Equivalent gravity modes—An interim evaluation

Abstract

The behavior of the main solar semidiurnal tidal mode in a dissipative atmosphere is studied both in a rotating spherical atmosphere and by means of the equivalent gravity mode approximation. The former involves the neumerical solution of a two dimensional partial differential equation which (due to the presence of friction) is non-separable. The latter involves approximating the tidal mode at the equator by means of an internal gravity wave on a non-rotating plane; this approximation has been used extensively in earlier studies of the behavior of atmospheric tides in the thermosphere where viscosity assumes dominant importance. In the present study, dissipation is modelled by Newtonian cooling and Rayleigh. friction, both of which are taken to increase inversely with mean density. Coefficients are chosen to crudely simulate the effects of molecular viscosity and conductivity. The results of this study provide an opportunity to evaluate the equivalent gravity mode formalism. Our main findings are:

(i) Below 130 km, where friction is unimportant, equivalent gravity mode results are, for all practical purposes, identical to those at the equator obtained from a spherical calculation.

(ii) Above 130 km amplitudes over the equator obtained from the spherical calculation are about 30% smaller than those obtained from the equivalent gravity mode calculations.
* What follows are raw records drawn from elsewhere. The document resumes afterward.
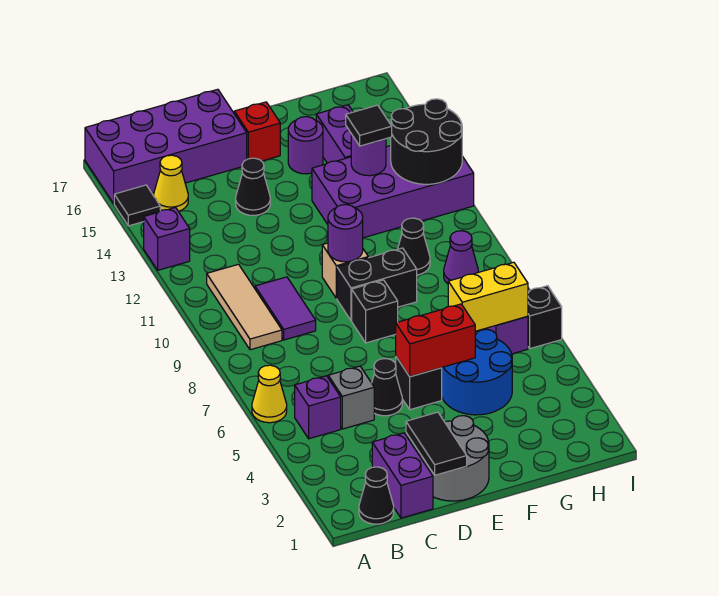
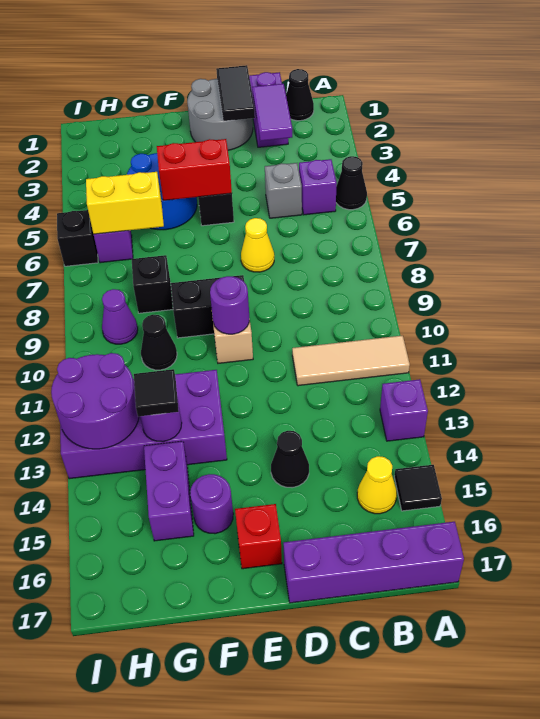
yellow cone A6 level 1 -> yellow cone D7 level 1
purple brick A16:D17 level 1 -> purple brick A17:D17 level 1
tan tile B9:B11 level 1 -> tan tile A11:C11 level 1
purple tile C9:C10 level 1 -> purple tile C2:C3 level 2
black cone D5 level 1 -> black cone A5 level 1
black brick E8 level 1 -> black brick G8 level 1
black round brick H12:I13 level 2 -> purple round brick H12:I13 level 2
Also, there is a 15°xs (½ hour) difference in phase.

(iii) The amplitude reduction over the equator, cited above, is associated with a broadening of the latitude distribution of amplitude for the oscillatory pressure and temperature fields within the thermosphere. There is also a significant variation of phase with latitude within the thermosphere. Associated with the above variations are significant changes in the latitude distribution of horizontal velocity within the thermosphere.